From a prior performance in March 2013: Luca Sbrizzi & Alexandra Kochis in Antony Tudor’s “Jardin Aux Lilas (Lilac Garden)”. Photo by Rich Sofranko.

By Steve Sucato
News Contributing Reviewer 

Following in the footsteps of the many Pittsburghers who annually make the Chautauqua Institution their summer retreat, Pittsburgh Ballet Theatre lit up the institution’s amphitheater and the spirits of those in attendance Wednesday night with a marvelously danced program featuring four works that showcased the company’s versatility and skill.

Choreographer Mark Morris’ “Drink to Me Only With Thine Eyes” (1988), set to Virgil Thomson’s Etudes for piano and played live by PBT pianist Yoland Colin, led things off.

Dancers in all-white costumes trickled on and off the stage, giving life to Morris’ hybrid ballet/modern dance choreography that hopped and twirled to match inflections in Thomson’s music.

A work not short on buoyant jumps and turns, Morris also showed his keen eye for stage spacing, arranging dancers in unexpected formations that proved as visually pleasing as the quirky poses he interjected throughout the piece, such as having the dancers cross their arms at the wrist overhead and the scene of rigid-bodied female dancers, head bowed, as if asleep upright in the arms of their male partners being spun off the stage.

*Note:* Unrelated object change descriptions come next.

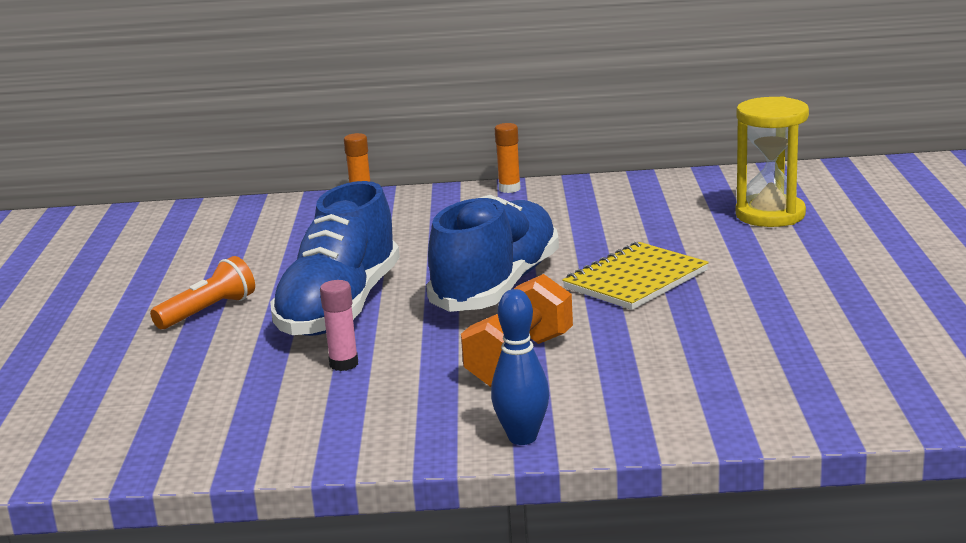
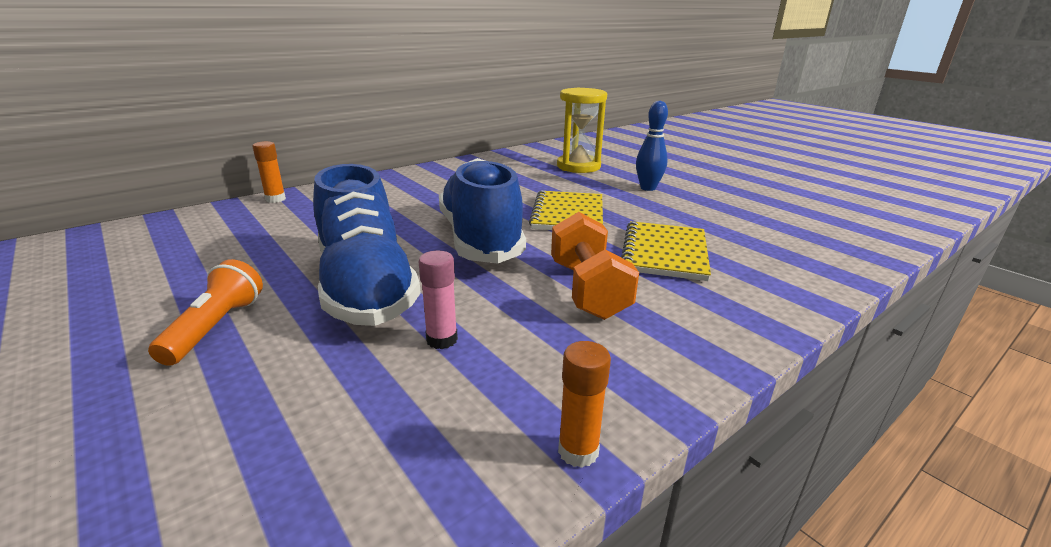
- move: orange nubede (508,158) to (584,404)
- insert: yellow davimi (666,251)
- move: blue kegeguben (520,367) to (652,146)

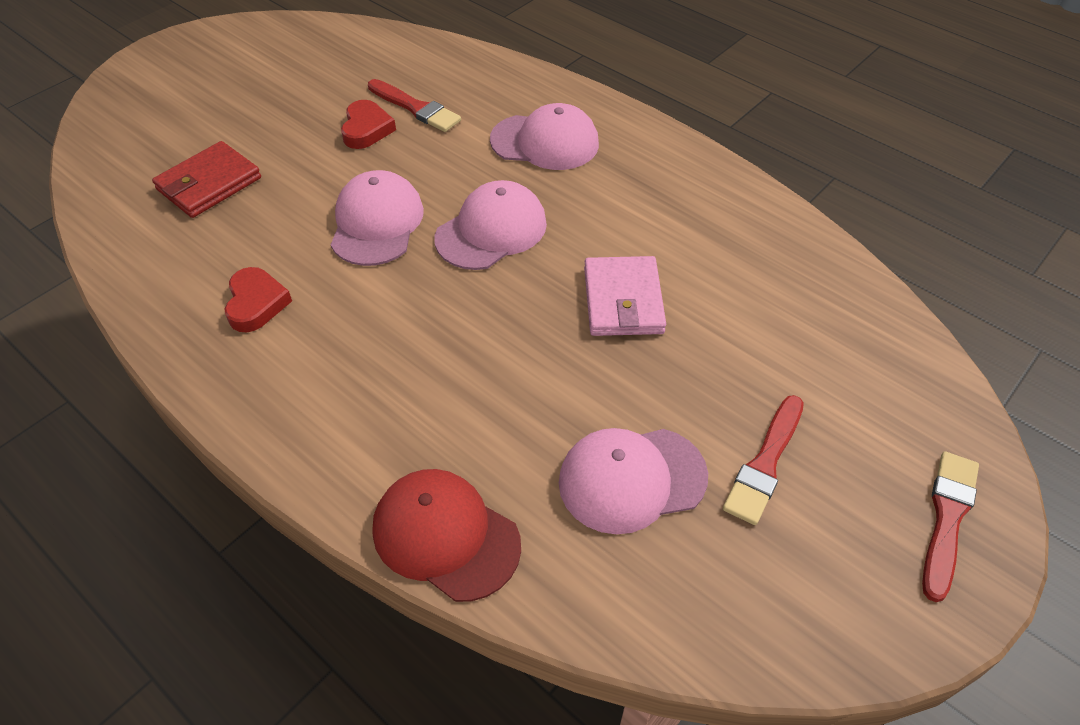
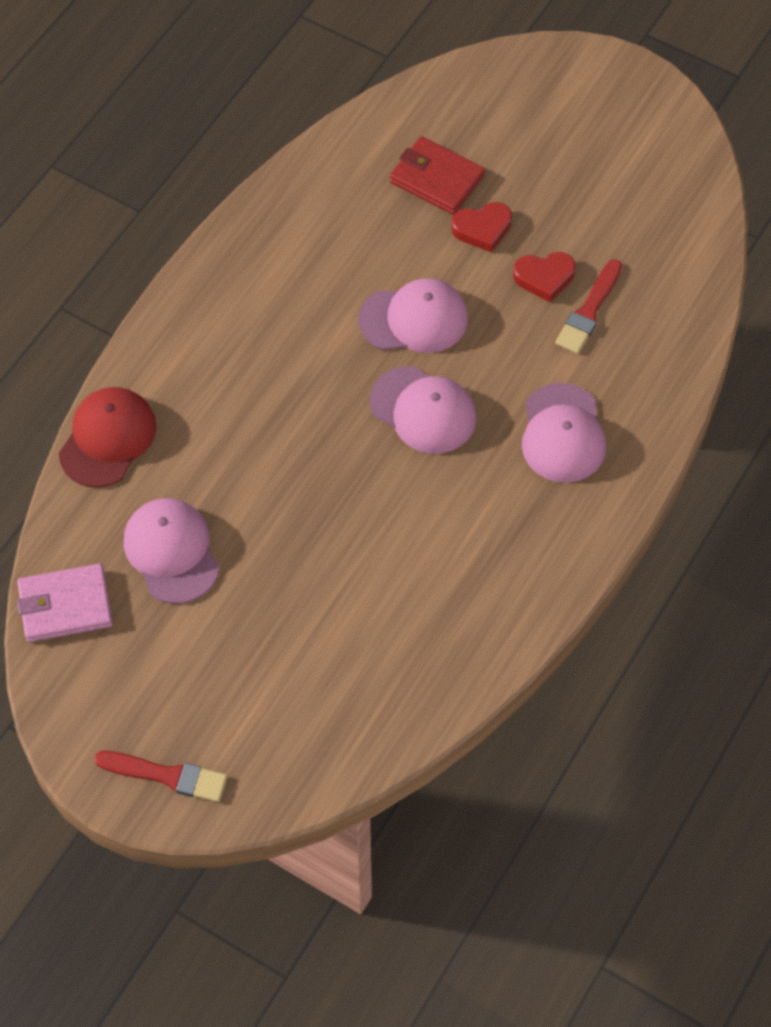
- move: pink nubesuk (625,296) to (65,602)
- move: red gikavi (258,299) to (481,227)
- delete: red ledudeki (763,460)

Switching gears to that of classical ballet, Antony Tudor’s 1936 masterwork, “Jardin Aux Lilas” (“Lilac Garden”), blended superlative storytelling with heartfelt dancing. Set to a moving score by Ernest Chausson, the ballet told the story of bride-to-be Caroline (Alexandra Kochis), a woman betrothed to a man (Robert Moore) she does not love.

A moonlit party in the couple’s honor in a lilac garden provides a last encounter with the man Caroline does love (Alejandro Diaz), as well as an unplanned rendezvous with a woman (Julia Erickson) from her husband-to-be’s past.

The ballet’s Edwardian-era setting dictated the characters prim and proper outward appearance, while fleeting glimpses of the main character’s true passions frequently bubbled to the surface only to be squelched by their sense duty and decorum. Like a magician’s use of sleight of hand, Tudor injected the ballet with misdirection in the main character’s movements to disguise the many stolen glances and longing looks each of them made to their secret loves.

Kochis was captivating as the emotionally distraught Caroline as was Moore as her steely husband-to-be and Erickson as his desperate former lover.

More classical ballet followed with the “peasant pas de deux” from the ballet “Giselle.” A lighthearted flirtation dense with technical dancing, the pas de deux was performed with competition-winning skill by dancer Yoshiaki Nakano and spritely delicacy by PBT soloist Amanda Cochrane. Nakano’s near technically flawless jumps and turns served to rouse the audience.

The stylistically diverse program closed with choreographer Dwight Rhoden’s energetic contemporary ballet tribute to the doo-wop era, “Step Touch” (2009).

Danced to radio classics like “Sweets for my Sweet”, “There Goes My Baby” and “This Magic Moment”, Step Touch was a finger-snapping, street corner swaying romp dressed up in contemporary costume and movement.

Rhoden’s choreography for the work had a slick grace to it that blended the precision of synchronized swimming with dancer movements that seemed to melt in place.

The large group work, save for its glam swimwear-like costumes, fit nicely on the company that included Buffalo-native Gabrielle Thurlow, who provided the ballet’s most thrilling moment as she was tossed spinning high into the air and into the waiting arms of PBT’s male dancers.